As discussed in the previous paragraph, a rich spectrum of tools is available that can be applied to refine and extend the real-life ECoG approaches to investigate social interaction. A major purpose of future studies in this direction would be to achieve a better understanding of communication success and failure. Generally, there is much public and scientific interest as to how communicative success during social interaction may affect relationships, e.g., in communication between couples with respect to marital satisfaction (Boland and Follingstad, 1987). Also, several studies showed that specifically for patient-physician interactions, successful communication is causal to patient satisfaction and health status outcome (Stewart, 1984; Jozien, 1991; Staiger et al., 2005). In the present study, we demonstrate that the neural basis of interaction with different communication partners can be traced using ECoG recorded in epilepsy patients. A next step would be to analyze ECoG recordings in epilepsy patients with respect to the success of communication that can be, e.g., quantified using Bales' Interaction Process Analysis (Bales, 1950). This approach might not only reveal the neural signatures of communication, but also provide information that could be used as feedback to improve interaction strategies.
Extraoperative ECoG is a promising candidate signal to study social interaction that may provide new insights into human social cognition. Importantly, such data can be obtained without additional burden to patients and with no need for conducting experiments. A wide range of interaction phenomena and their underlying brain processes can be addressed by means of post hoc analyses. This opportunity to investigate brain activity in non-experimental settings may also inspire further experimental studies. Such a combined approach may be particularly helpful to elucidate the neural basis of human social interaction.
Conflict of Interest Statement
The authors declare that the research was conducted in the absence of any commercial or financial relationships that could be construed as a potential conflict of interest.
This work was supported by the German Academic Exchange Service (DAAD) and the German Federal Ministry of Education and Research (BMBF grants 01GQ0420 to BCCN Freiburg, 01GQ0830 to BFNT Freiburg/Tübingen).
Aertsen, A. M., Olders, J. H., and Johannesma, P. I. (1981).

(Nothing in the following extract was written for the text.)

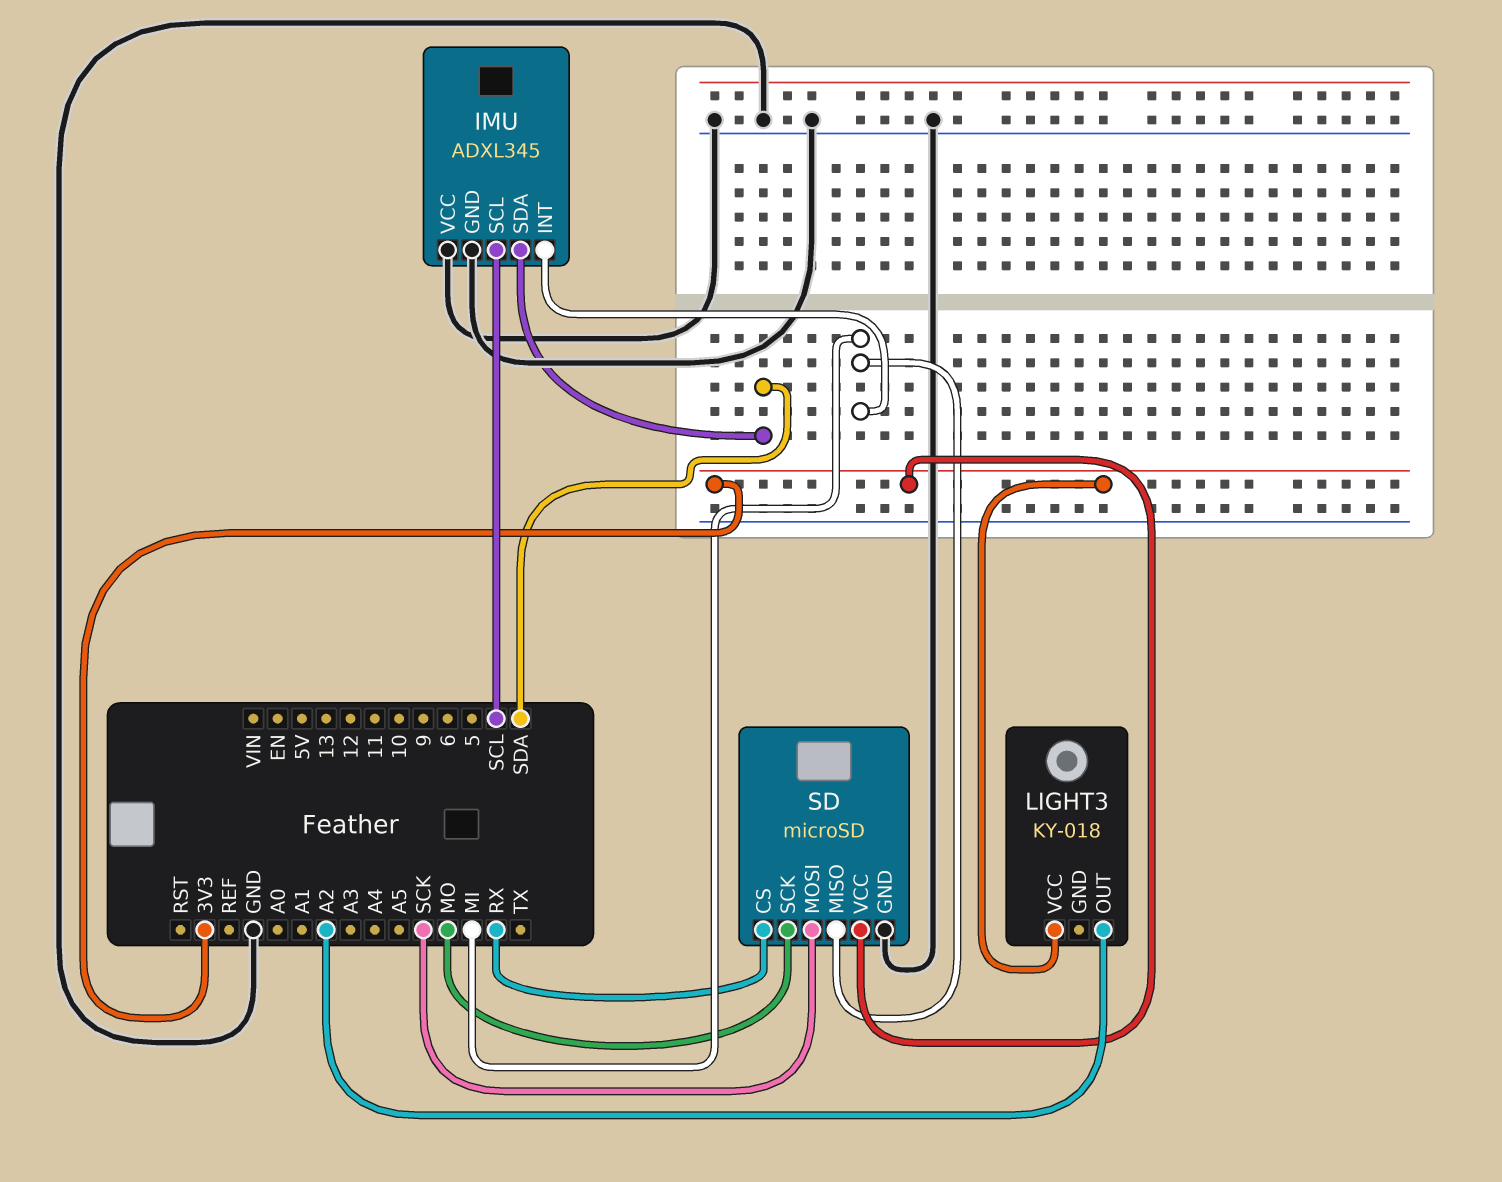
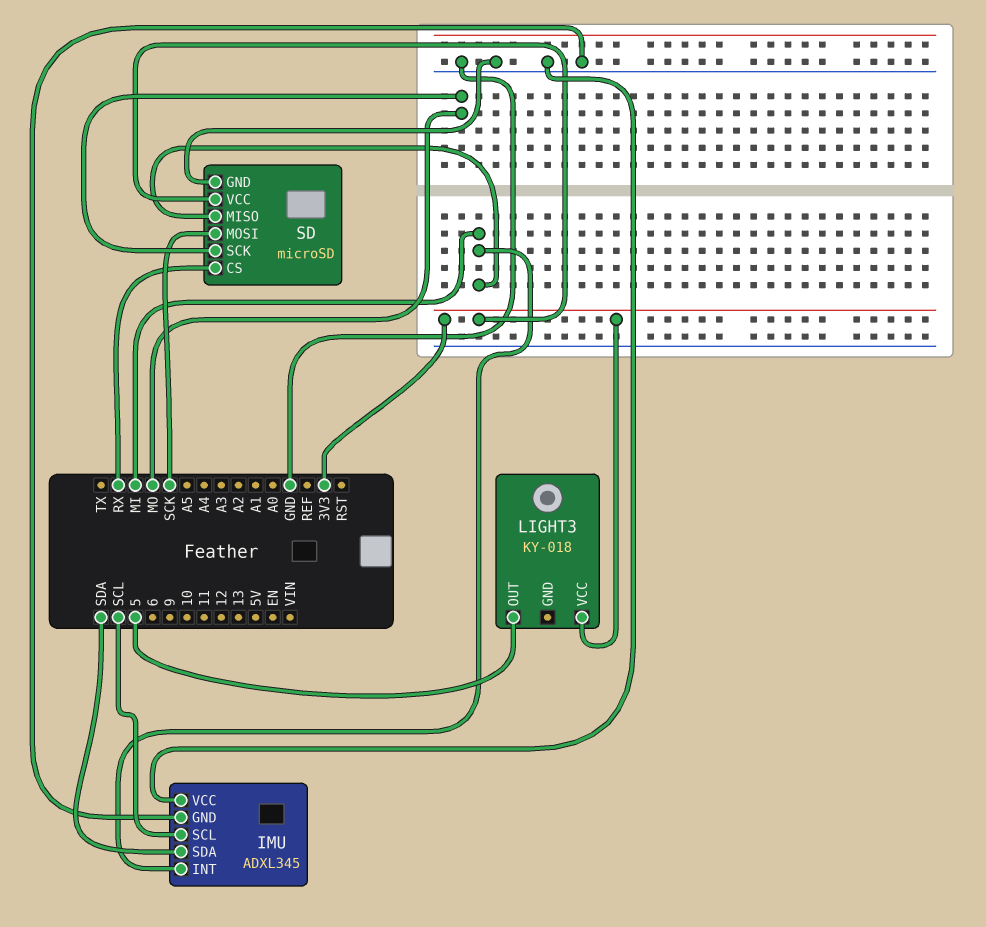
LIGHT3 pin OUT: A2 -> 5

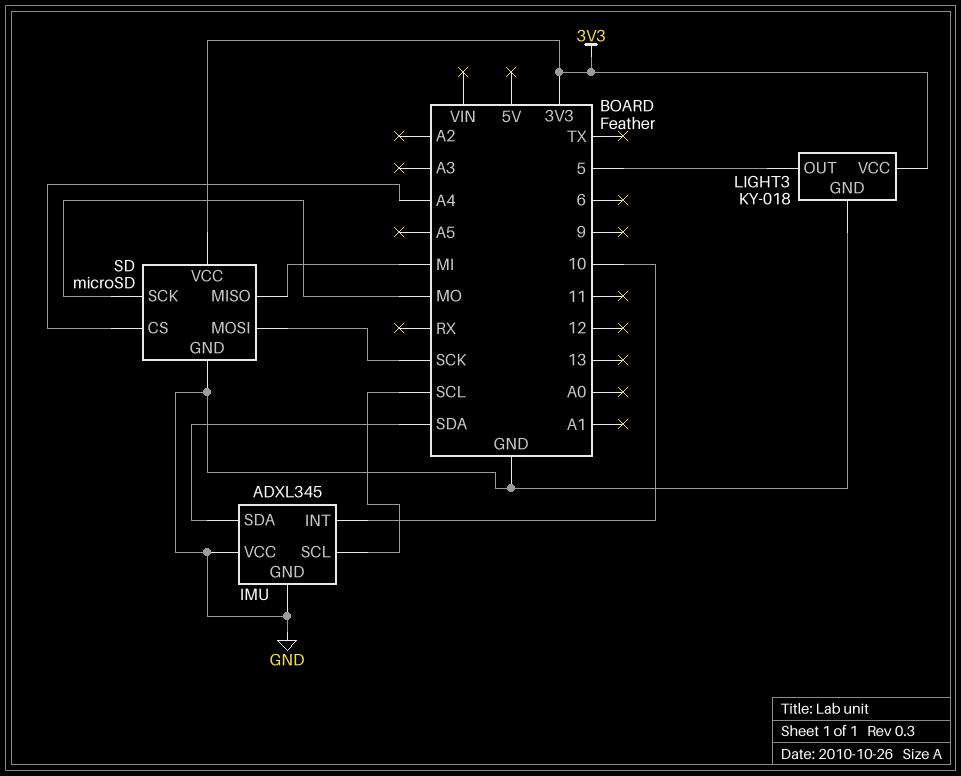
IMU pin INT: MI -> 10
LIGHT3 pin GND: none -> GND
SD pin CS: RX -> A4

Spectro-temporal receptive fields of auditory neurons in the grassfrog. III. Analysis of the stimulus-event relation for natural stimuli. Biol. Cybern. 39, 195–209.

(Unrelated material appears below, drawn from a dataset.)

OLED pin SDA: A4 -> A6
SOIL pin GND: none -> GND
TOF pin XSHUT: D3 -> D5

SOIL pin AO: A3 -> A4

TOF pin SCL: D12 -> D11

Babiloni, F., Cincotti, F., Mattia, D., Mattiocco, M., De Vico Fallani, F., Tocci, A., Bianchi, L., Marciani, M. G., and Astolfi, L. (2006). Hypermethods for EEG hyperscanning. Conf. Proc. IEEE Eng. Med. Biol. Soc. 1, 3666–3669.
Baess, P., Zhdanov, A., Hirvenkari, L., Mäkelä, J. P., Jousmäki, V., and Hari, R. (2012). MEG dual scanning: a procedure to study real-time auditory interaction between two persons. Front. Hum. Neurosci. 6:83. doi: 10.3389/fnhum.2012.00083
Barense, M. D., Henson, R. N. A., and Graham, K. S. (2011). Perception and conception: temporal lobe activity during complex discriminations of familiar and novel faces and objects. J. Cogn. Neurosci. 23, 3052–3067.
Blakely, T., Miller, K. J., Rao, R. P. N., Holmes, M. D., and Ojemann, J. G. (2008). Localization and classification of phonemes using high spatial resolution electrocorticography (ECoG) grids. Conf. Proc. IEEE Eng. Med. Biol. Soc. 2008, 4964–4967.
Brennan, J., Nir, Y., Hasson, U., Malach, R., Heeger, D. J., and Pylkkänen, L. (2010). Syntactic structure building in the anterior temporal lobe during natural story listening. Brain Lang. 120, 163–173.
Brumberg, J. S., Wright, E. J., Andreasen, D. S., Guenther, F. H., and Kennedy, P. R. (2011). Classification of intended phoneme production from chronic intracortical microelectrode recordings in speech-motor cortex. Front. Neurosci. 5:65. doi: 10.3389/fnins.2011.00065
Crone, N. E., Boatman, D., Gordon, B., and Hao, L. (2001a). Induced electrocorticographic gamma activity during auditory perception. Brazier Award-winning article, 2001. Clin. Neurophysiol. 112, 565–582.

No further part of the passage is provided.